What needs to be done: Tally the lines in the listing below that hold the string "text", and reply with that tally alone.

↓↓↓

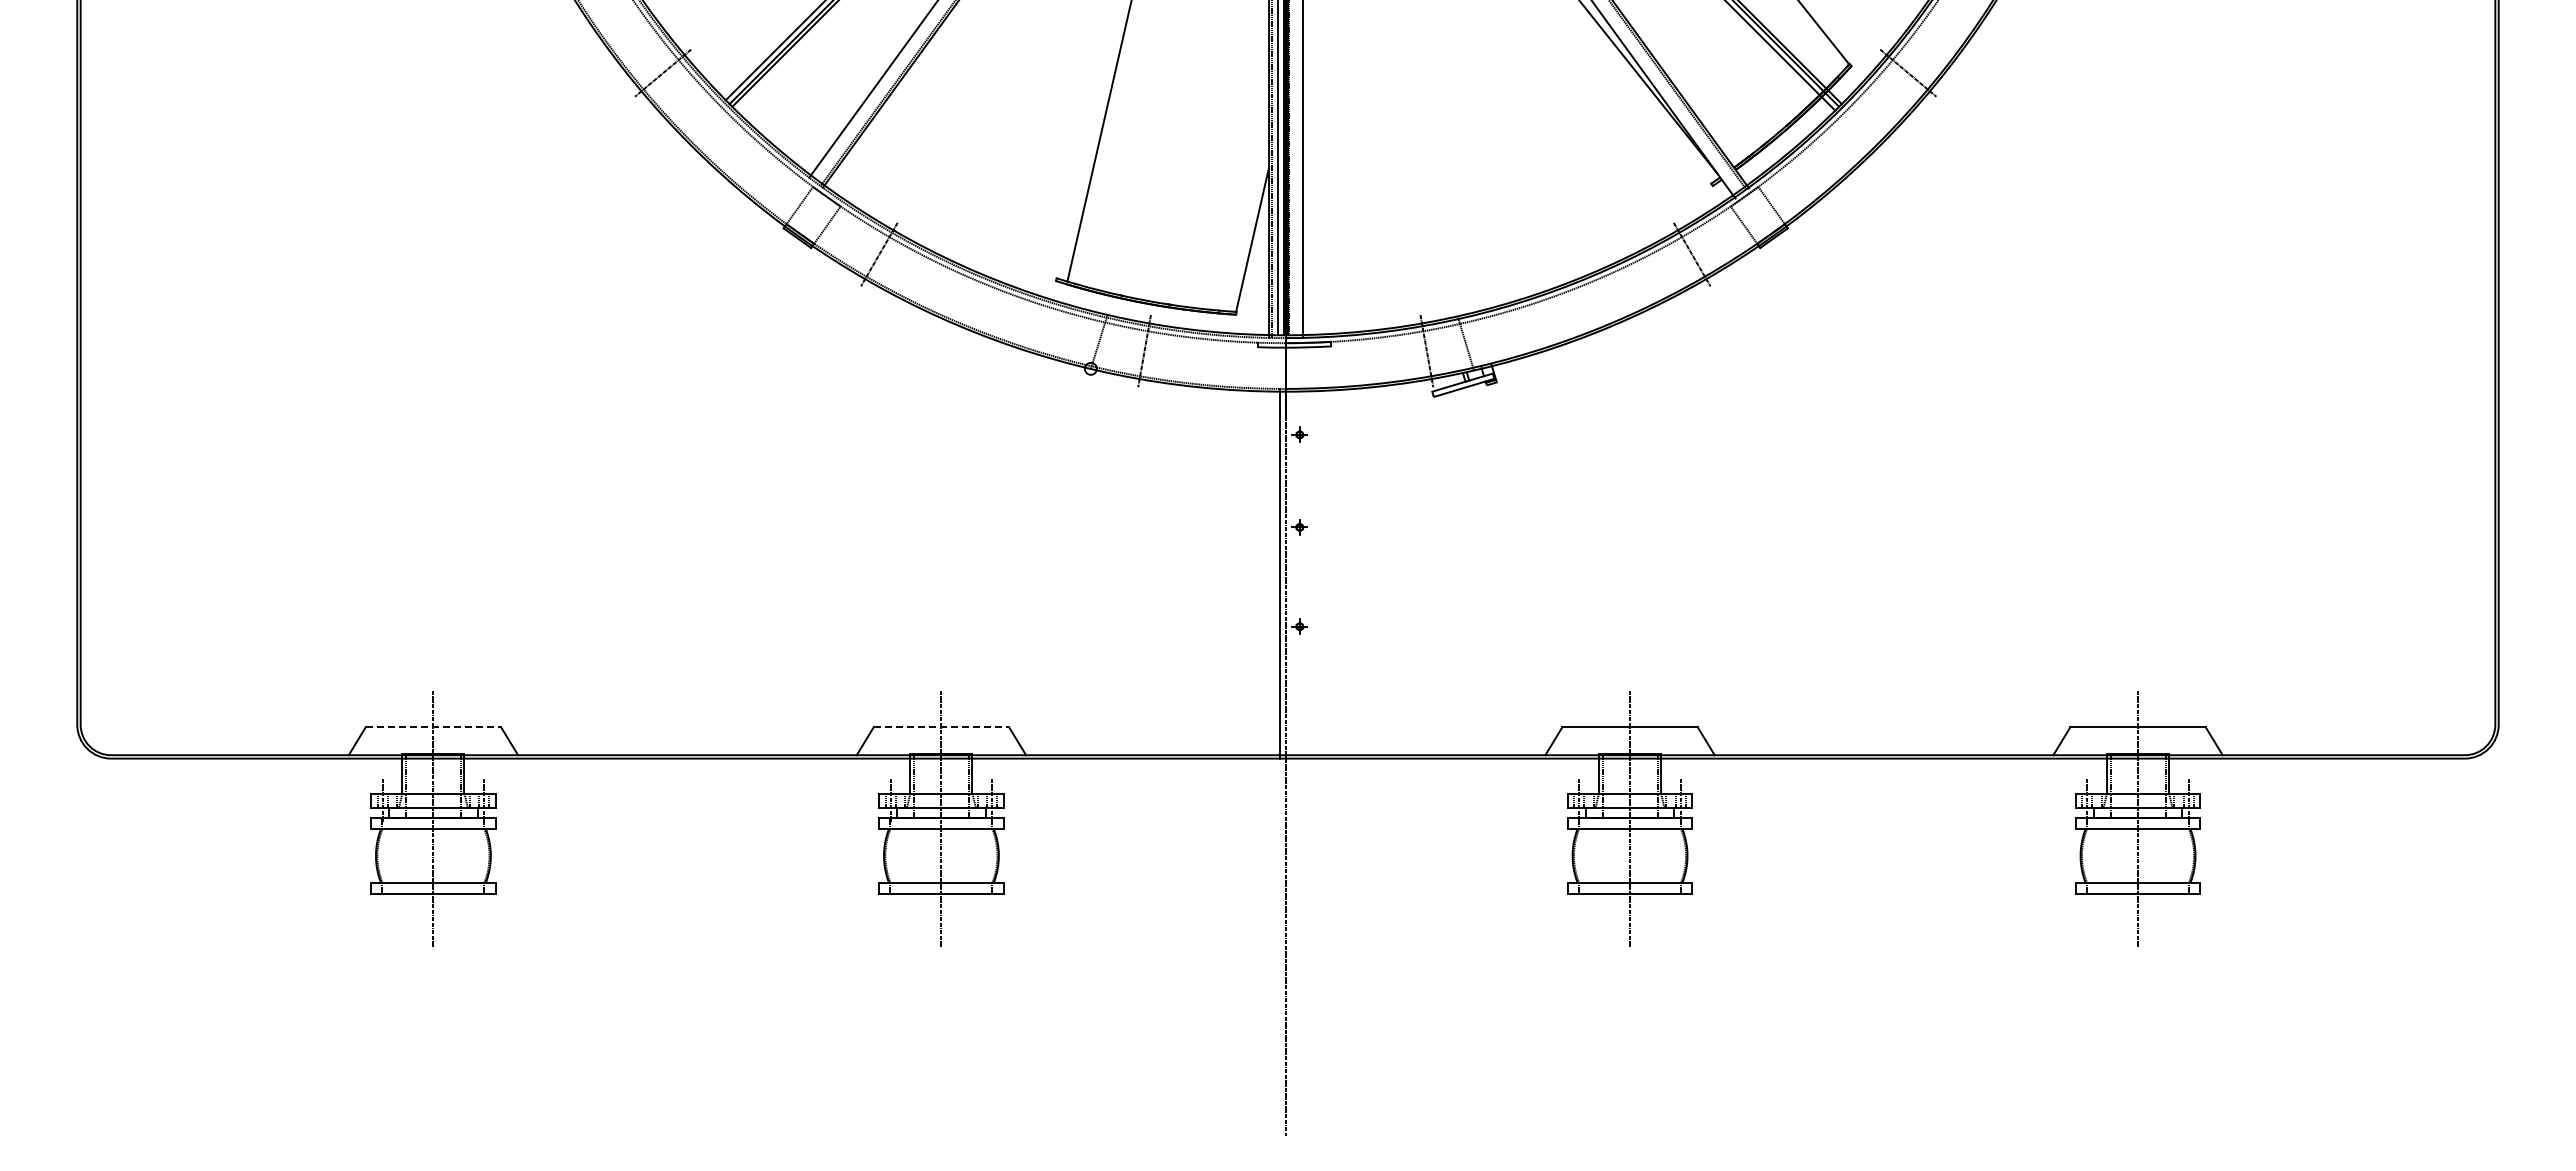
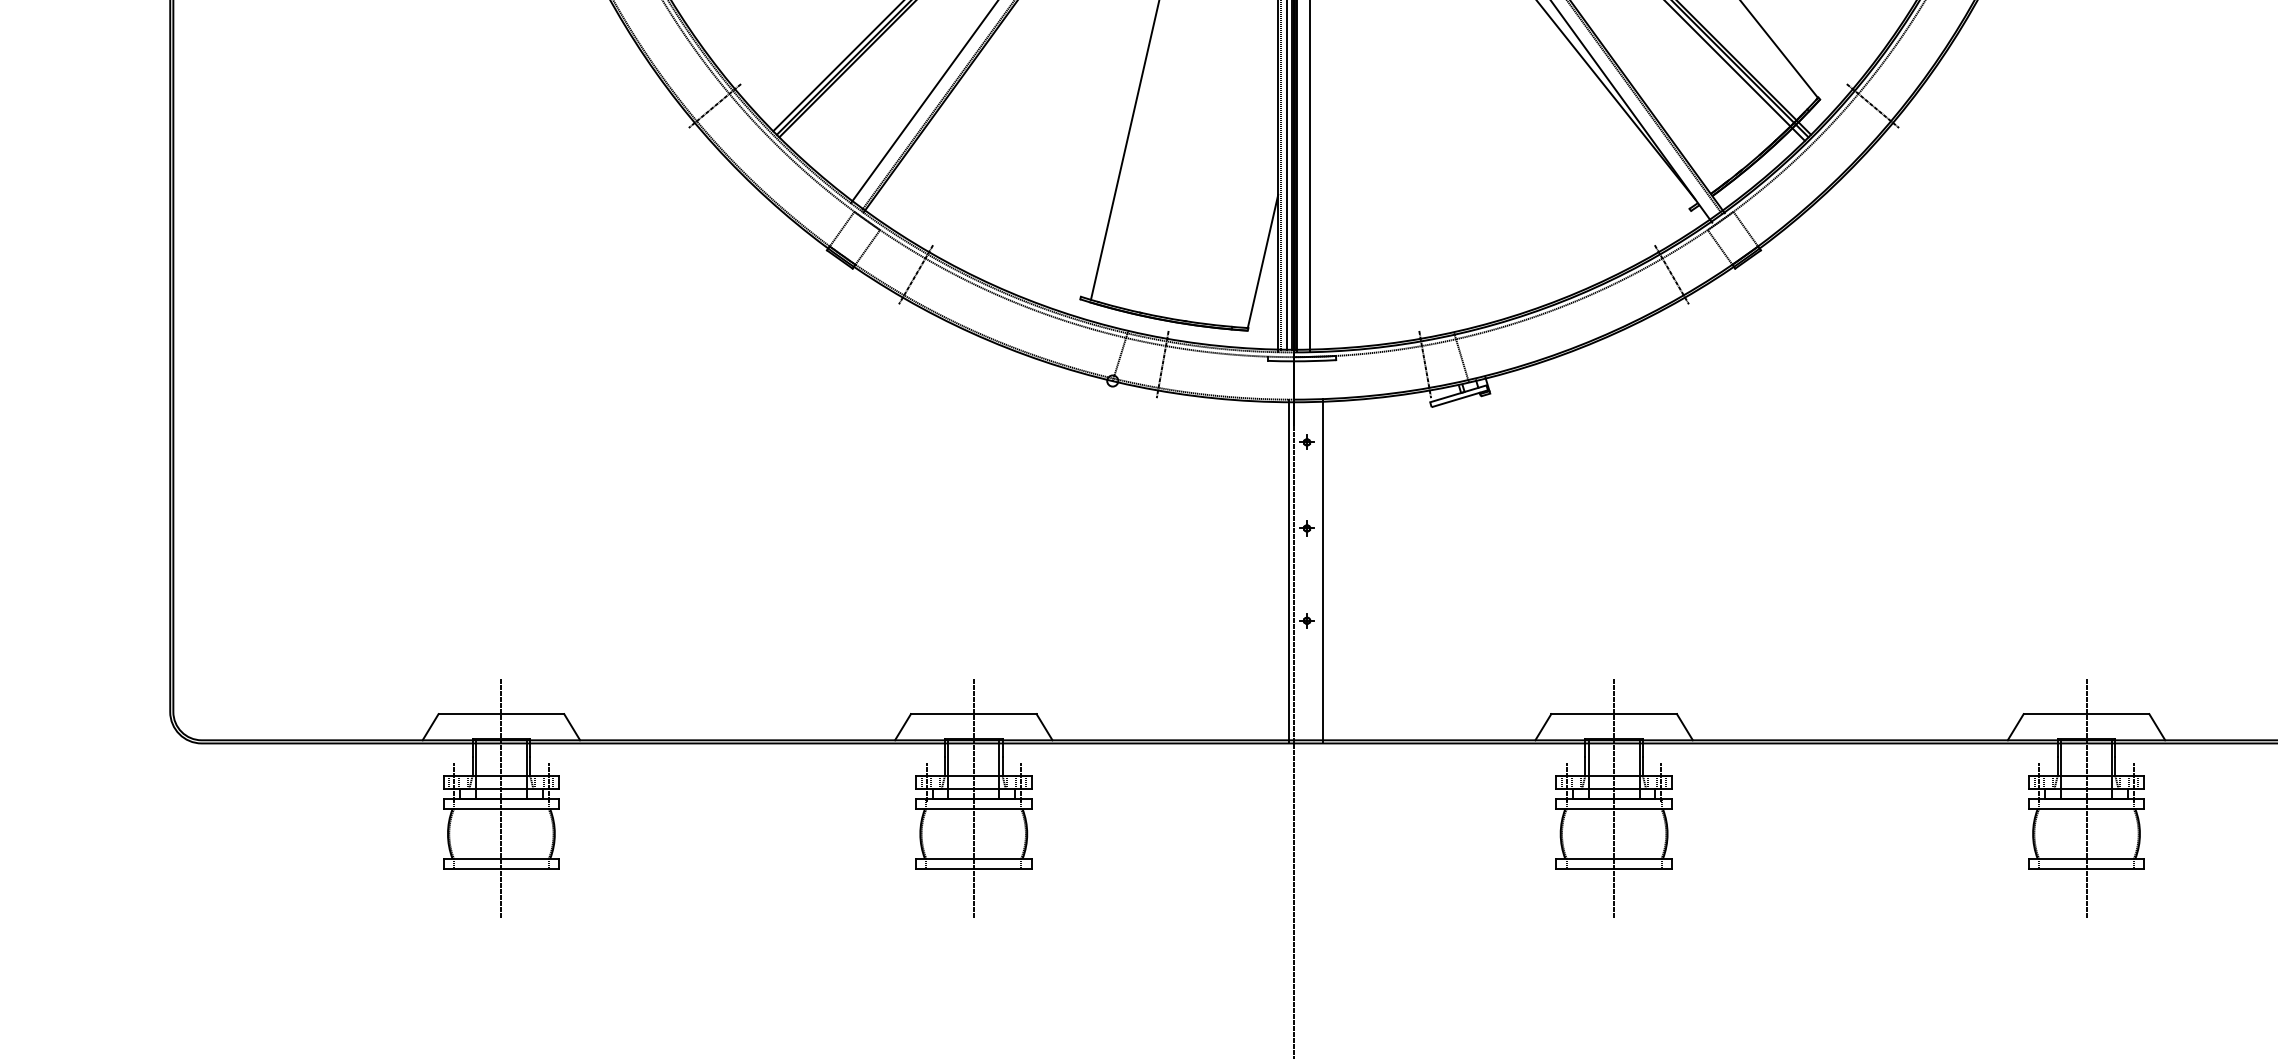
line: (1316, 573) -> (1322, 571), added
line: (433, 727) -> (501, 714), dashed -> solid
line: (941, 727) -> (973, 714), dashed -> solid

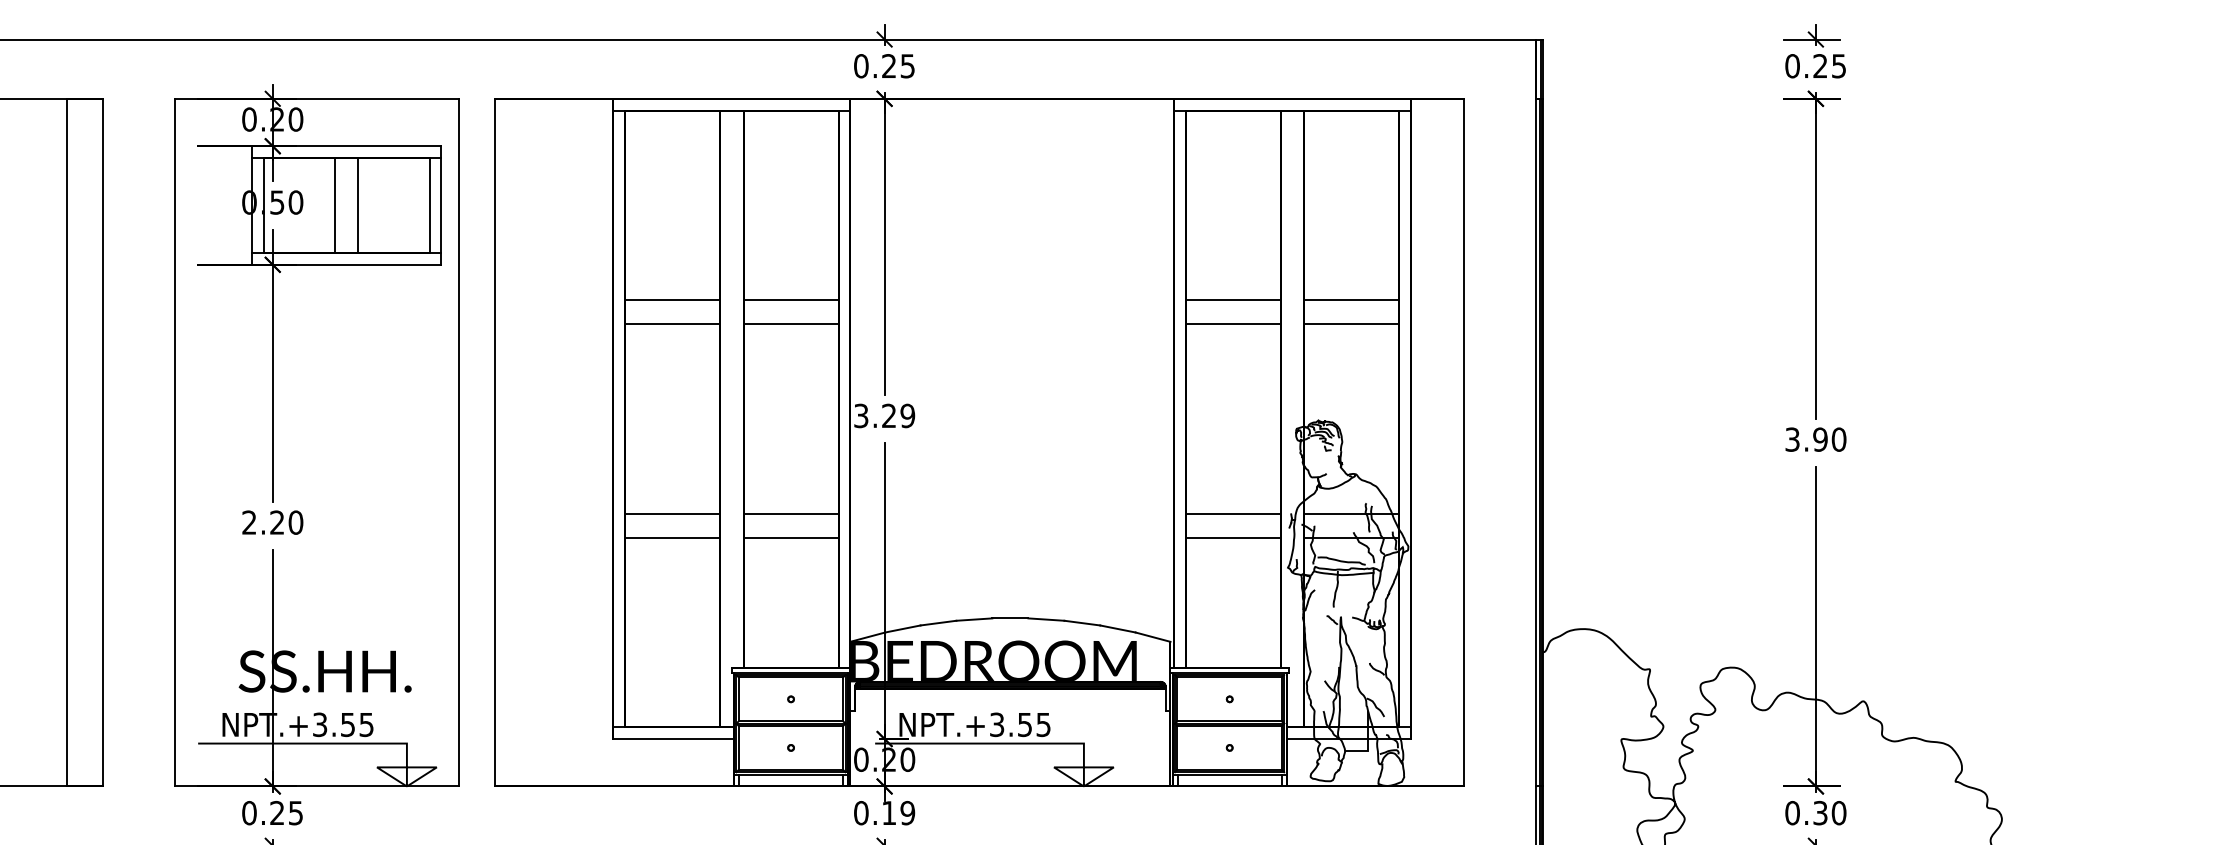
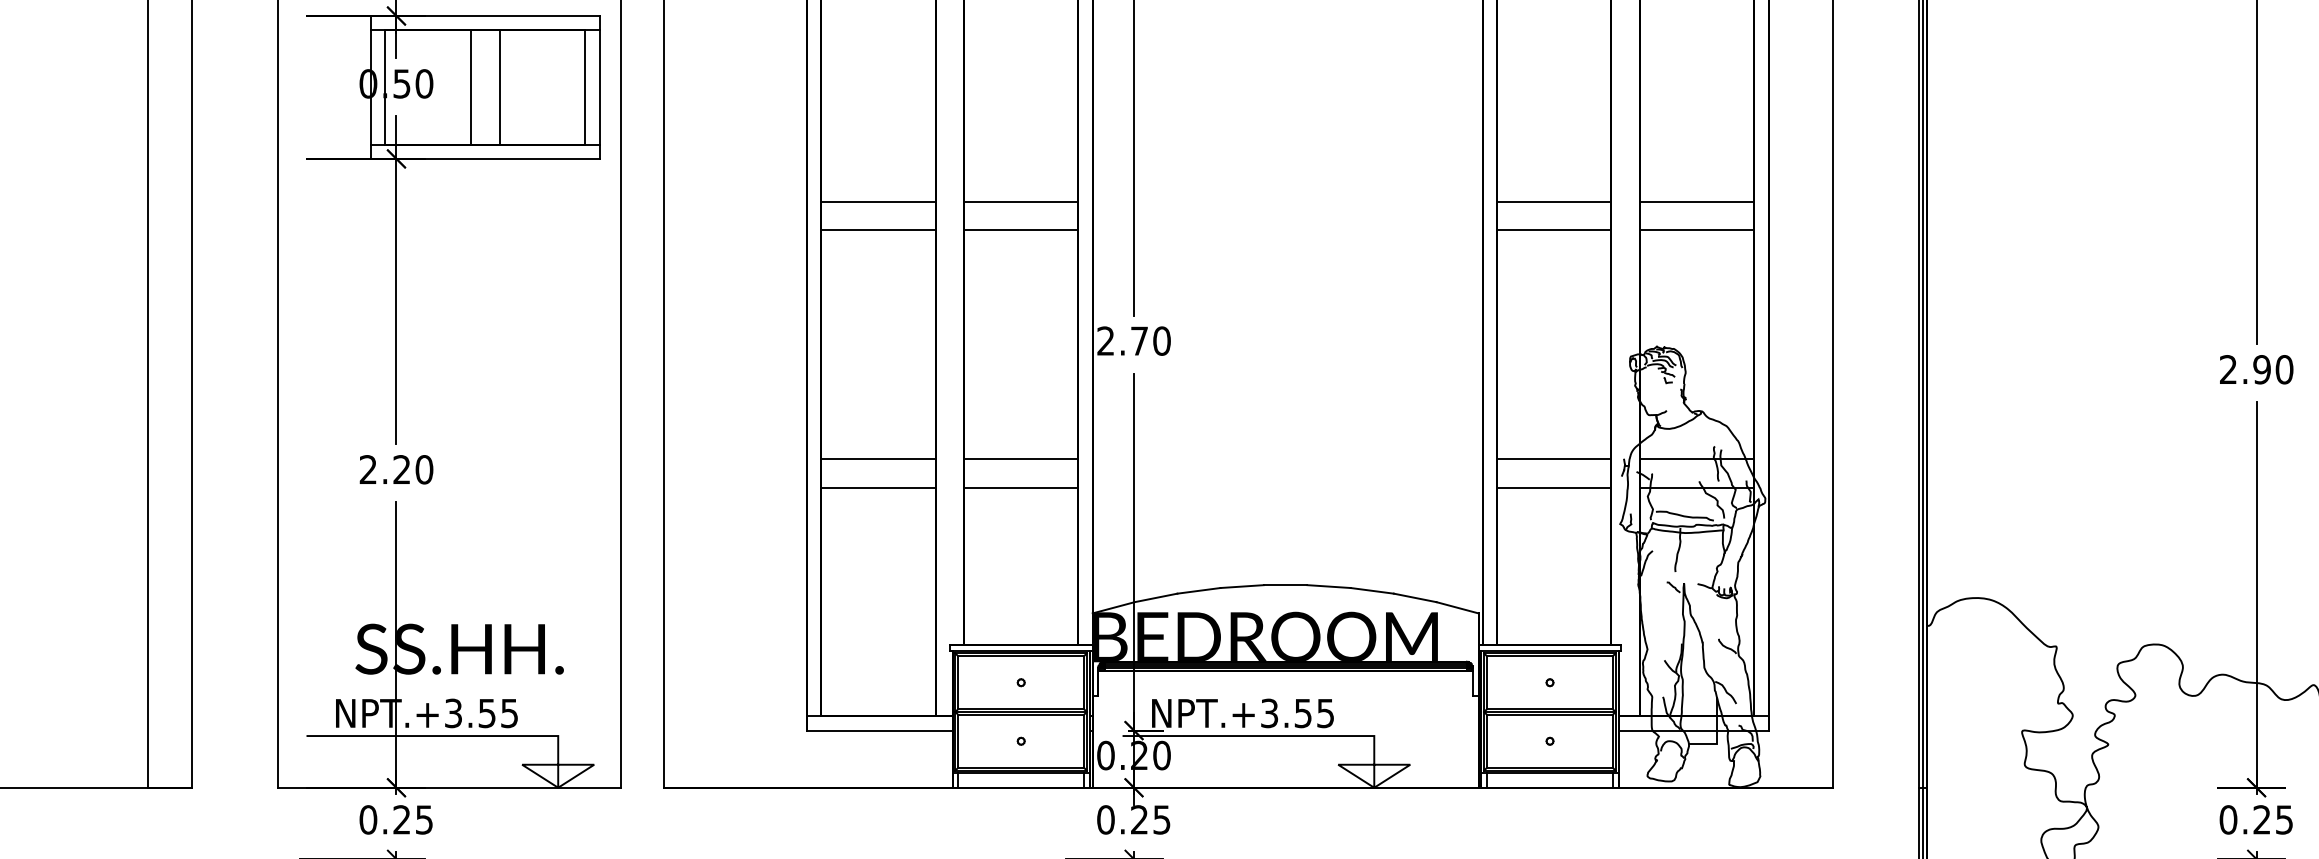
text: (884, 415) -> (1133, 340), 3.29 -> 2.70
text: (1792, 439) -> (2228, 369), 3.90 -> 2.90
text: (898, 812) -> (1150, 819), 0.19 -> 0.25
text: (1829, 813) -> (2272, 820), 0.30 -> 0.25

↑↑↑

Problem solution: 4